An entire library of literature has developed that applies filtering and learning techniques given circumstances of partial information. That is the situation facing investors and their portfolio managers. This line of research owes much to Peter Lakner of the Statistics and Operations Research Department, New York University, who wrote seminal articles on the subject in 1995 and 1998. Lakner assumes that there is a “Brownian motion” or “drift” in asset prices, but that the drift is not directly observable. Nonetheless, rational consumers will seek to maximize total expected utility just as rational investors will seek to maximize risk-adjusted return. The question is how one goes about doing that in the face of and without denying one’s ignorance.

The new face of the old Markowitz problem, then, is the optimal portfolio strategy for an investor in the face of drift.

A new contribution to this question comes from Carmine De Franco, OSSIAM’s quantitative analyst, Johann Nicolle, also of OSSIAM, and Huyen Pham, of the Universite Paris Diderot. Their purpose is to show that a “Bayesian learning strategy” outperforms other strategies for solving the problem.

Path Specificity

The idea of a “Bayesian learning strategy” is derived from Bayesian probability, which in turn is derived from the work of the mid-18th century mathematician Thomas Bayes.

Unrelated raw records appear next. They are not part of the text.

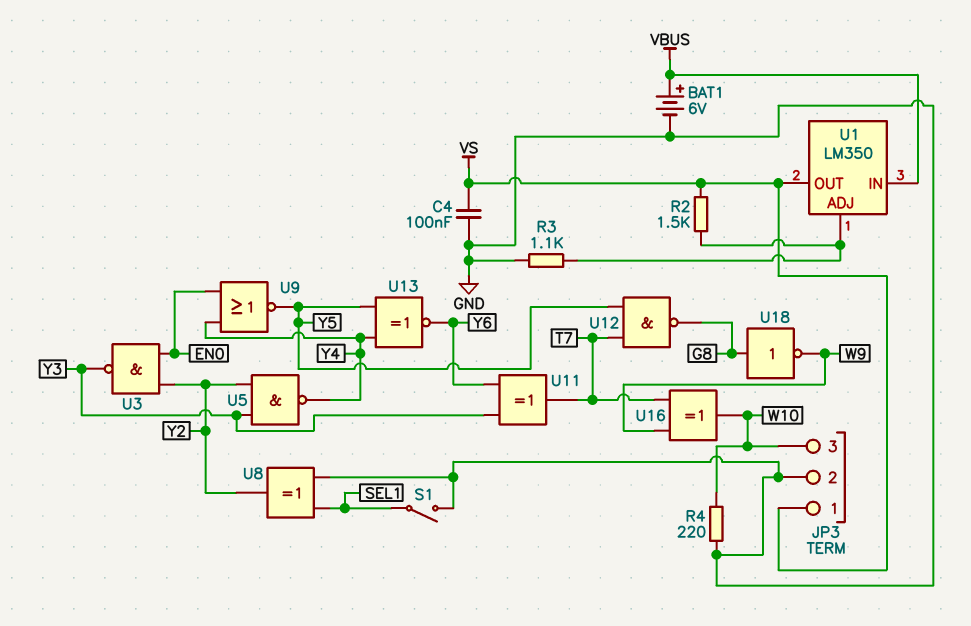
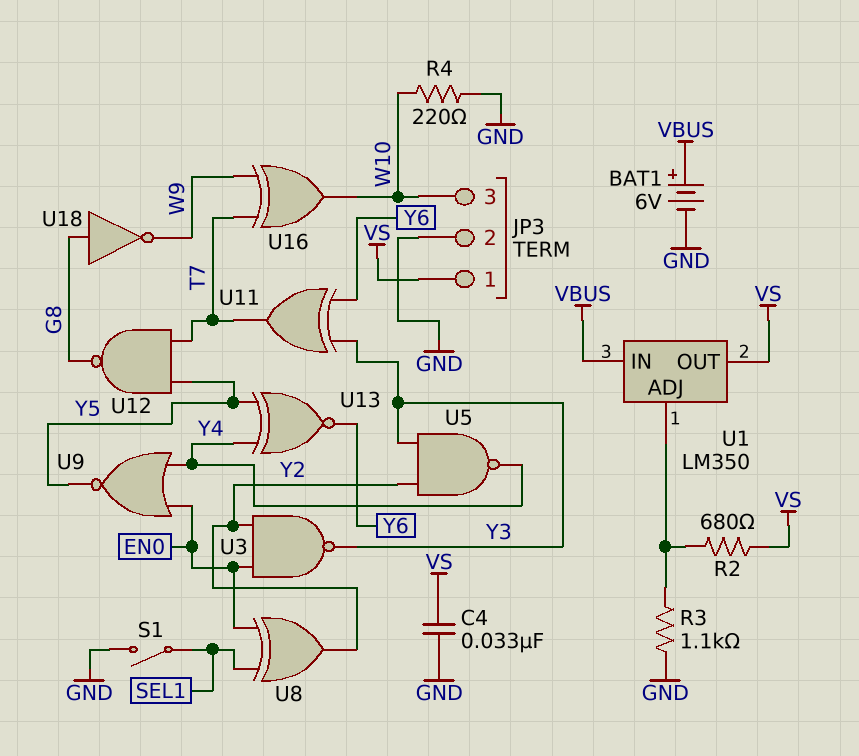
C4: 100nF (GND, VS) -> 33nF (GND, VS)
R2: 1.5k (U1/ADJ, VS) -> 680 (U1/ADJ, VS)
U8: XOR (in GND, in SEL1, out Y2) -> XOR (in EN0, in SEL1, out Y2)

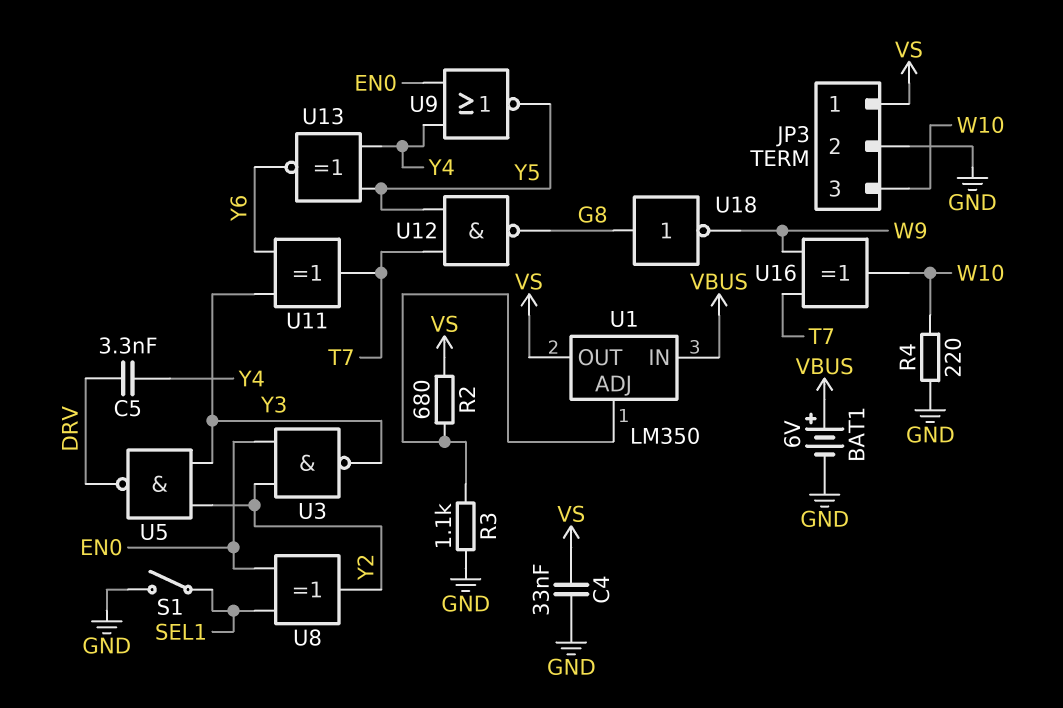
C5: none -> 3.3nF (DRV, Y4)
U5: NAND (in Y2, in Y3, out Y4) -> NAND (in Y2, in Y3, out DRV)

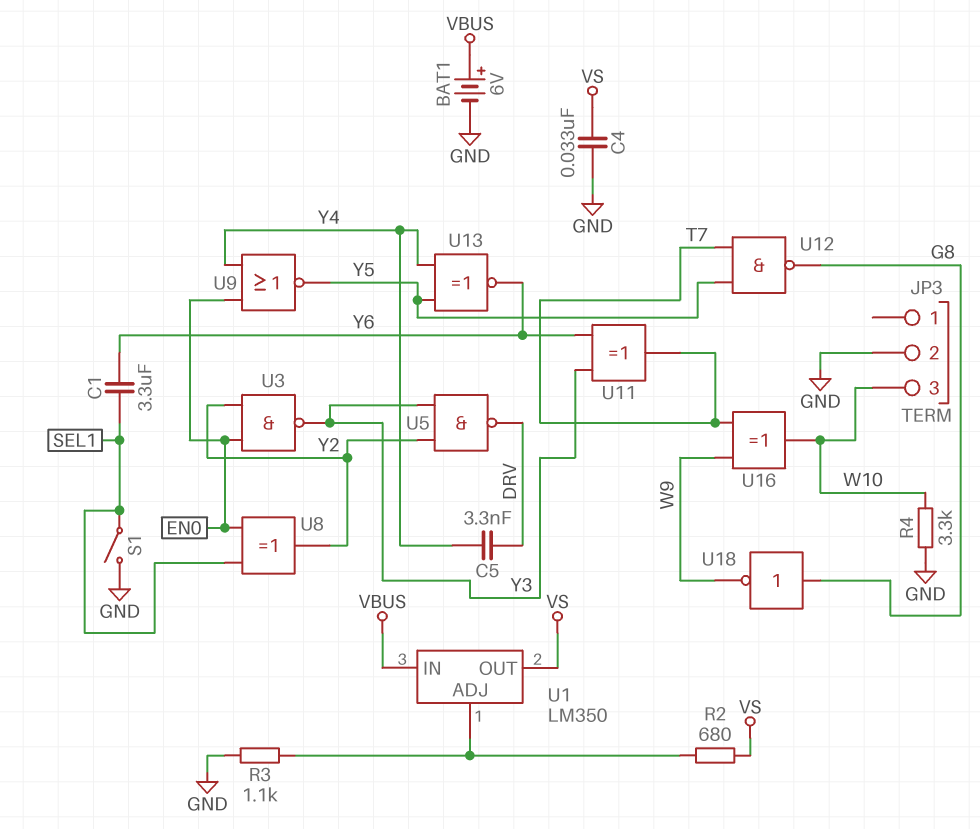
C1: none -> 3.3uF (SEL1, Y6)
JP3 pin 1: VS -> none
R4: 220 (GND, W10) -> 3.3k (GND, W10)

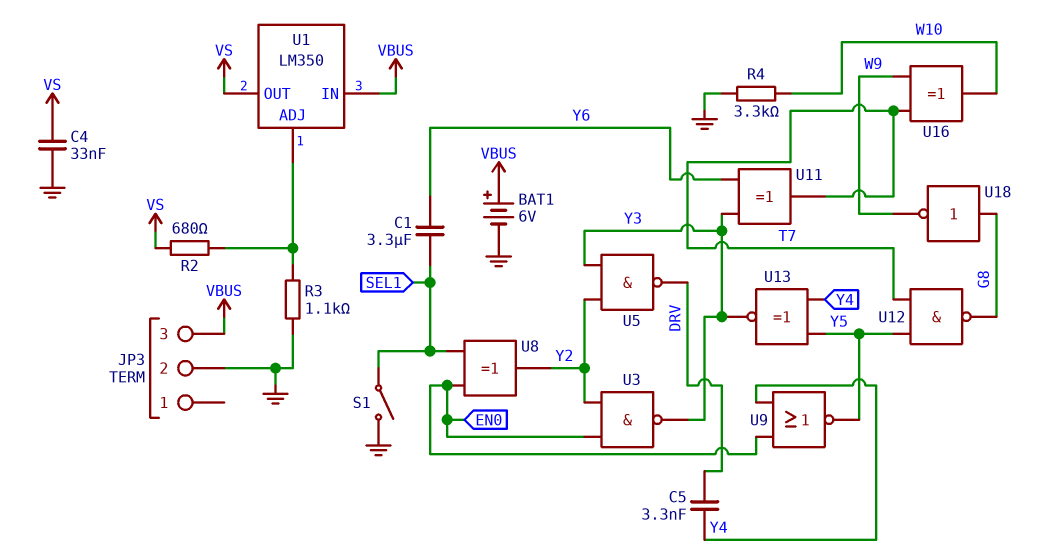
JP3 pin 3: W10 -> VBUS
U13: XNOR (in Y4, in Y5, out Y6) -> XNOR (in Y4, in Y5, out Y3)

The idea is that when we speak of the probability of any event, we speak of the latest adjustment of our own expectation. We are constantly updating our expectations, so that one’s hypothesis of the likelihood of H on Tuesday (the prior) is modified by the perceived events or new datum of Wednesday into a posterior probability. The Bayesian notion of probability then is path-specific—where I am is dependent on where I have been.

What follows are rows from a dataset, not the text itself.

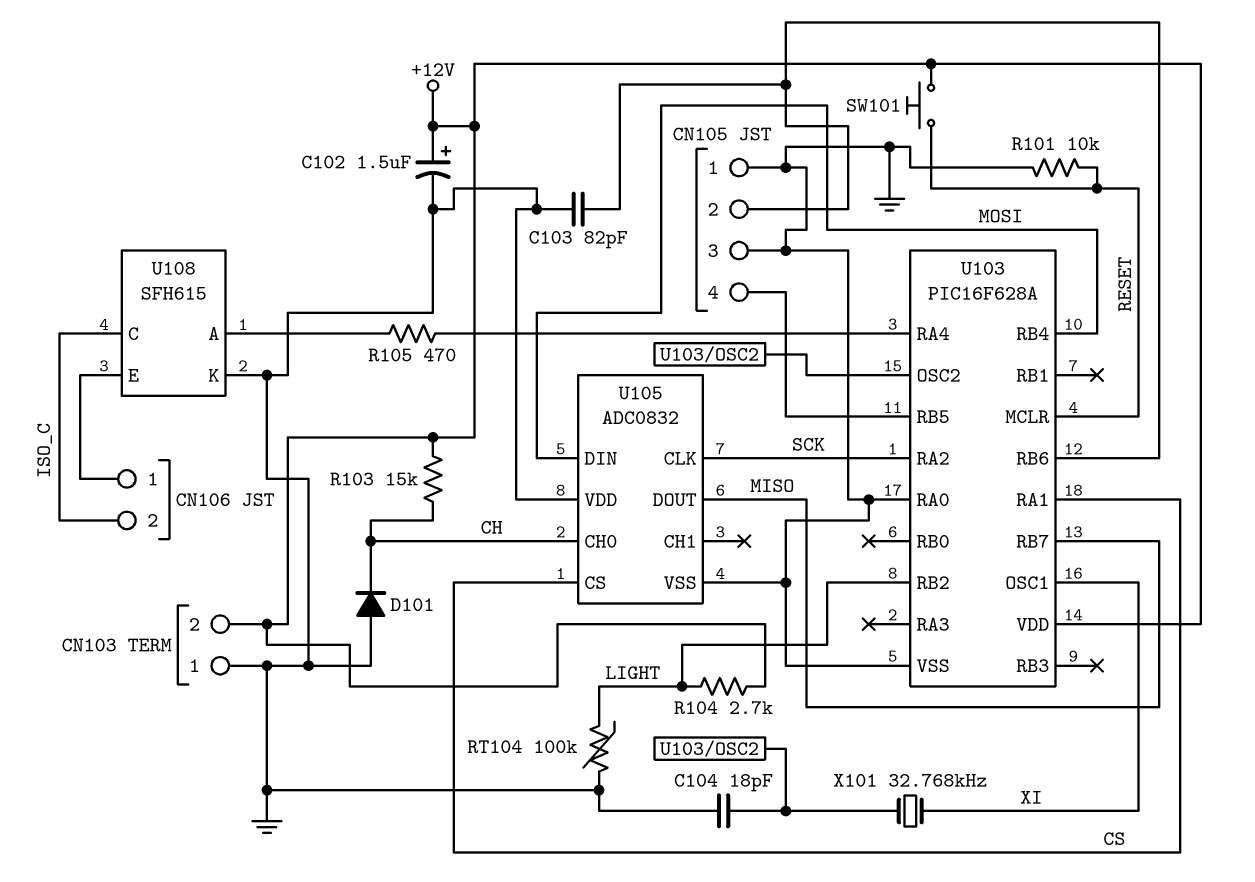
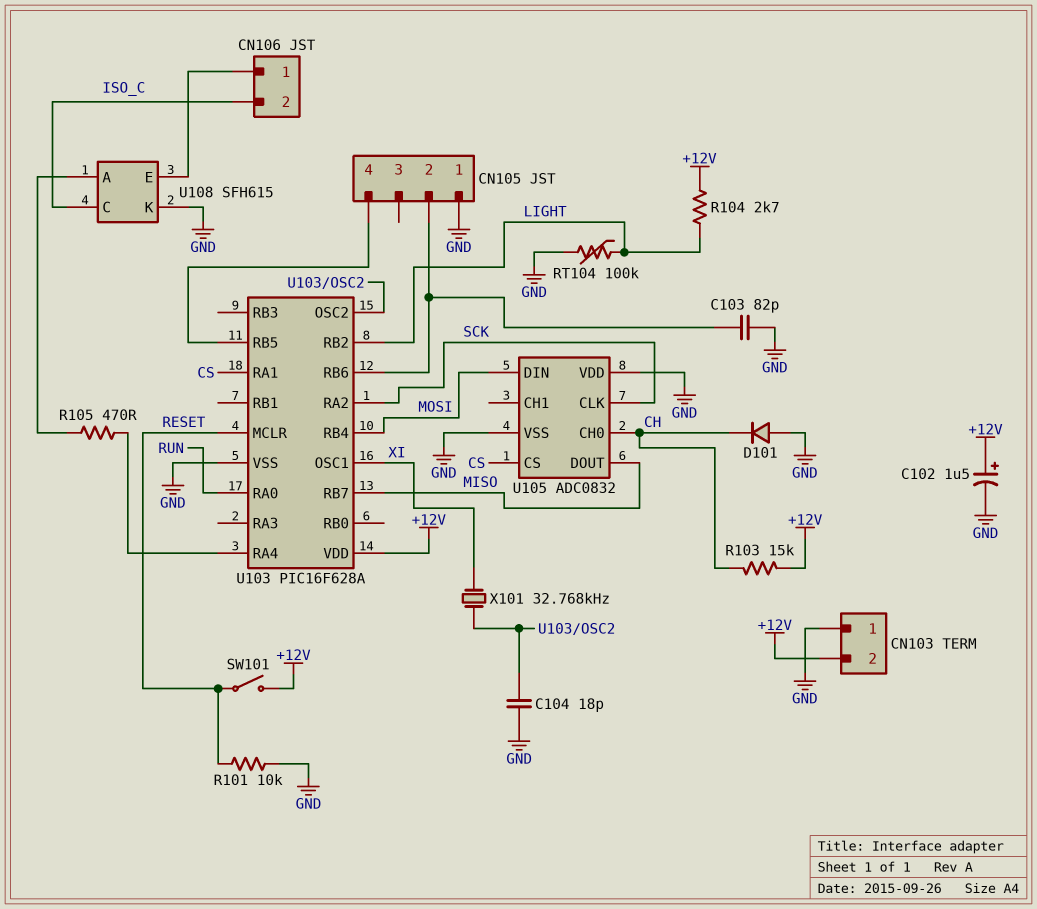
CN105 pin 3: GND -> none
SW101: button (+12V, RESET) -> switch (+12V, RESET)
U103 pin RA0: GND -> RUN

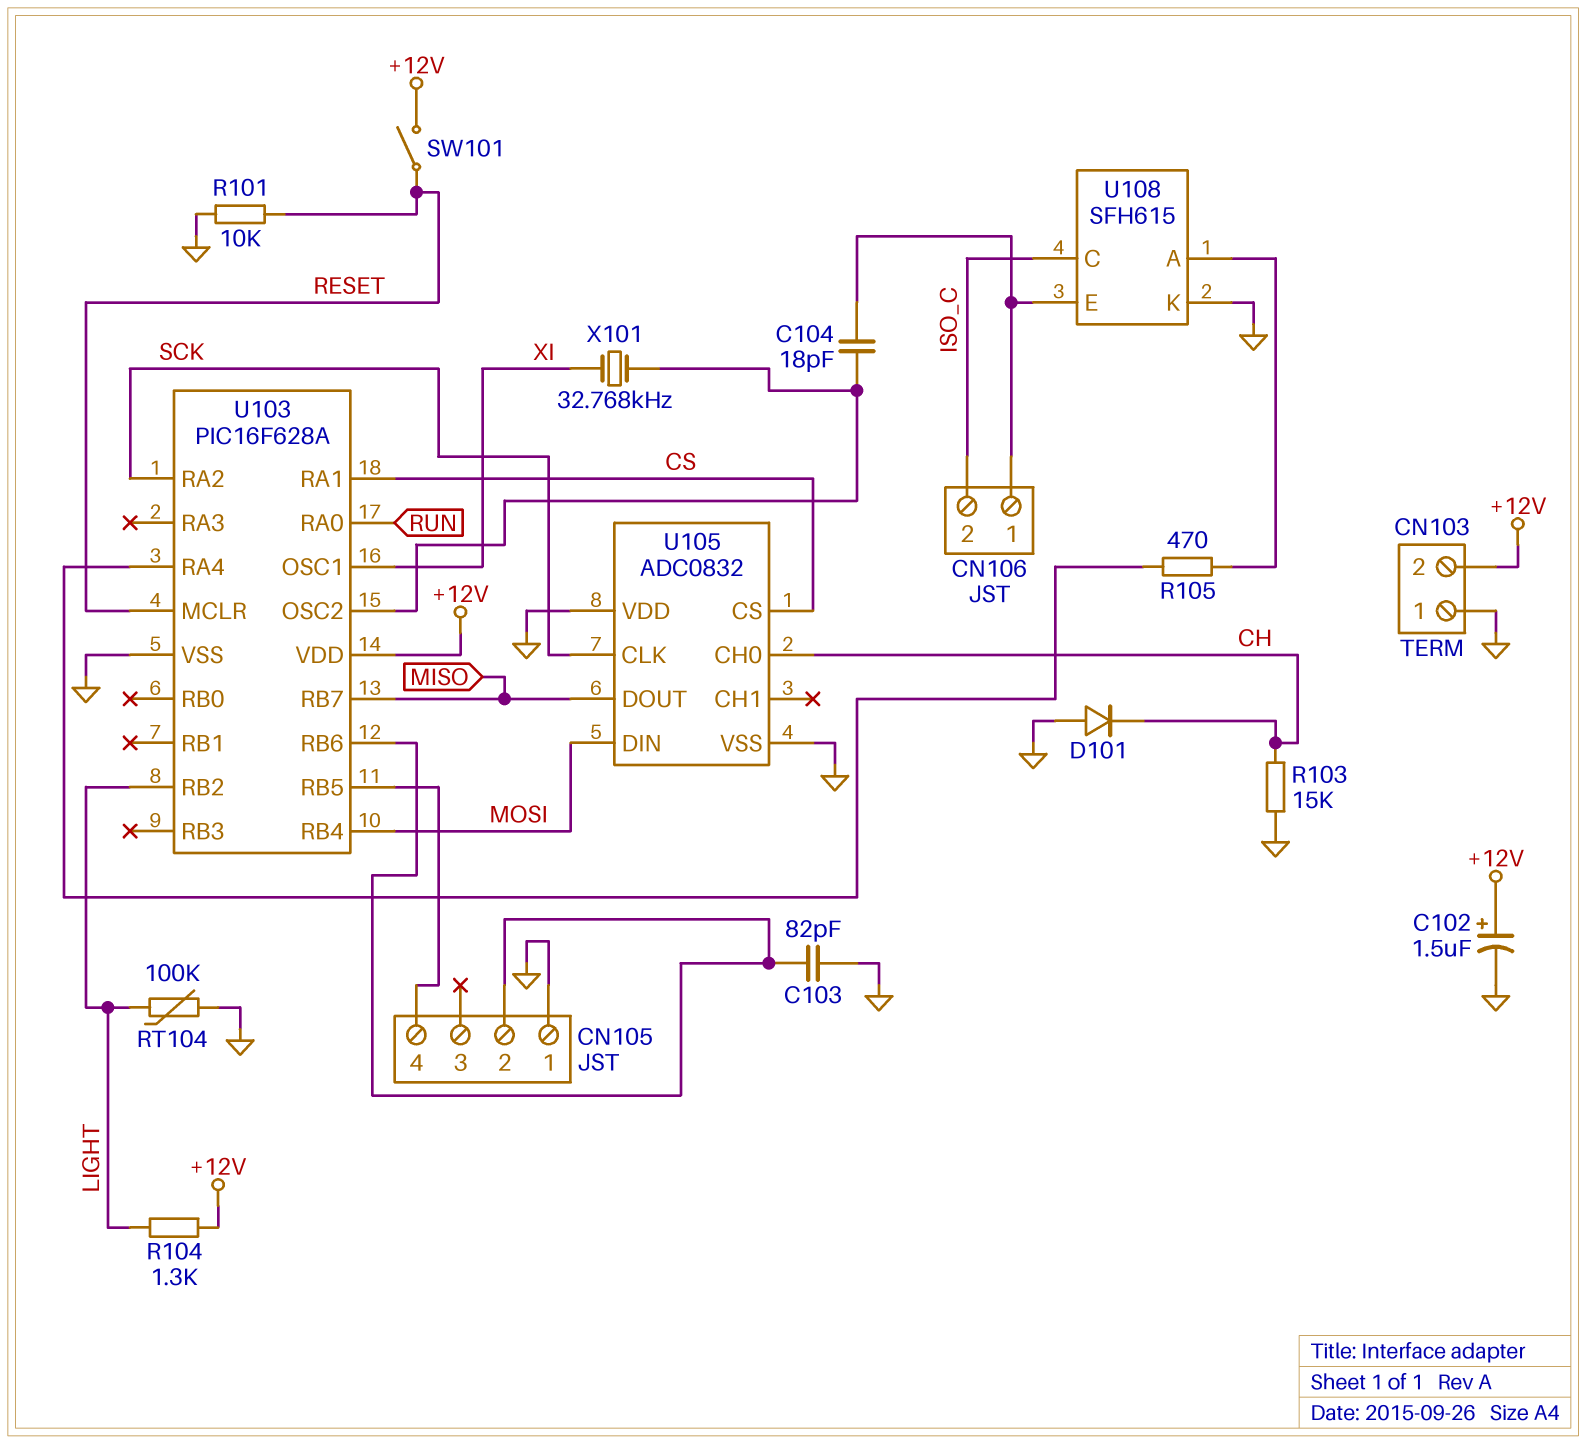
C104: 18pF (GND, U103/OSC2) -> 18pF (CN106/1, U103/OSC2)
R103: 15k (+12V, CH) -> 15k (CH, GND)
R104: 2.7k (+12V, LIGHT) -> 1.3k (+12V, LIGHT)

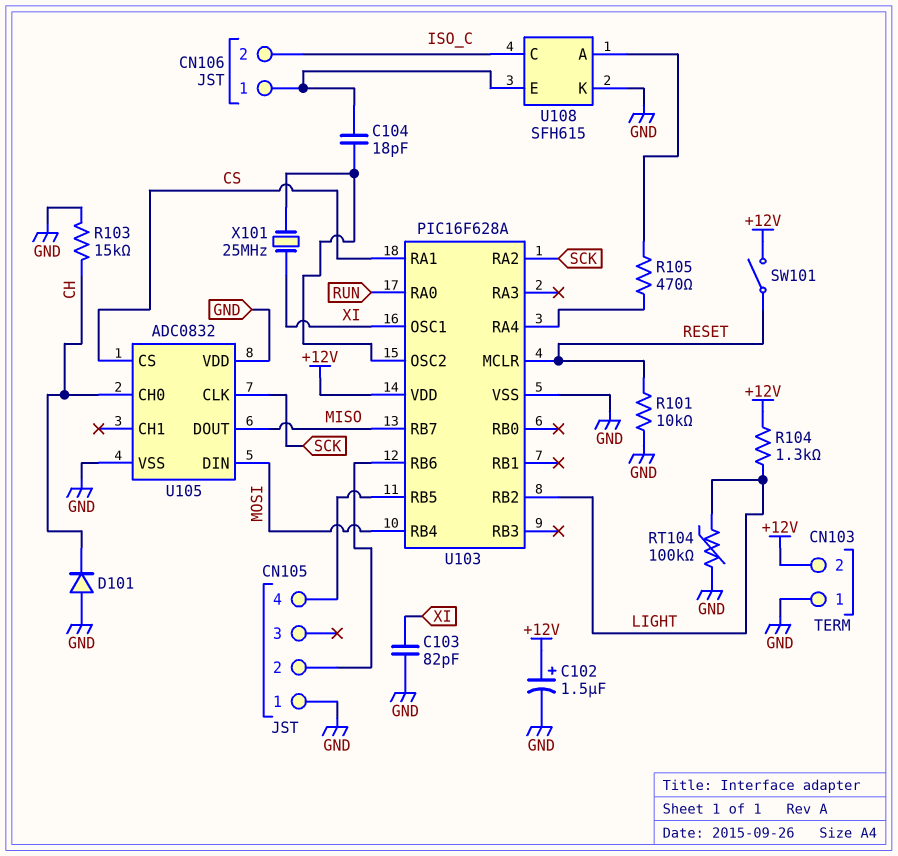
C103: 82pF (CN105/2, GND) -> 82pF (GND, XI)
X101: 32.768kHz (U103/OSC2, XI) -> 25MHz (U103/OSC2, XI)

A Bayesian learning strategy embraces this path specificity. It is a strategy that combines past experiences with new learning in a mathematically coherent way to form the next step in the growth of the learner’s body of knowledge.

Applying this to portfolios, De Franco et al. wrote that this assumes “that the investor has an a priori view of the risky assets and their expected returns, but she is uncertain about how good her forecast is.”

BL versus NL Strategies

In the scenario they develop for back testing, through the period starting from January 2000 and continuing to June 2018, Bayesian learning delivers an annualized performance of 5.96% while the non-Bayesian approach would have achieved only 3.96%. The next bit of arithmetic is simple enough: “Incorporating uncertainty and learning from the data yields an annualized 2% excess return.”

What about the risk metrics? The annualized vol is slightly higher for BL, but the maximum drawdown figure is better for BL than for NL. The Sharpe ratio is higher for BL (1.08) than for NL (0.80). Interestingly: both the BL and the NL increase as leverage increases. Specifically, in each case increase in leverage brings “higher performance but also higher volatilities, and the volatility grows faster than the performance.”

The better performance of BL comes as one would expect it to come, from the ability to process information, as indicated by an information ratio of 0.55 in its favor.

Rebalancing the NL?

Would the gaps have been closed, or would the comparison have gone the other way, had the NL method employed for this test been re-balanced more frequently? The authors don’t test for a range of rebalancing frequencies, but they do observe that more rebalancing carries turnover and transaction costs and takes on board a “significant amount of noise coming from daily, short term, price movements.”

Testing for the consequences of rebalancing would be tricky, too, because practitioners generally employ higher rebalancing frequencies for some parts of the portfolio than the other, creating innumerable possibilities, “beyond the scope of this paper.”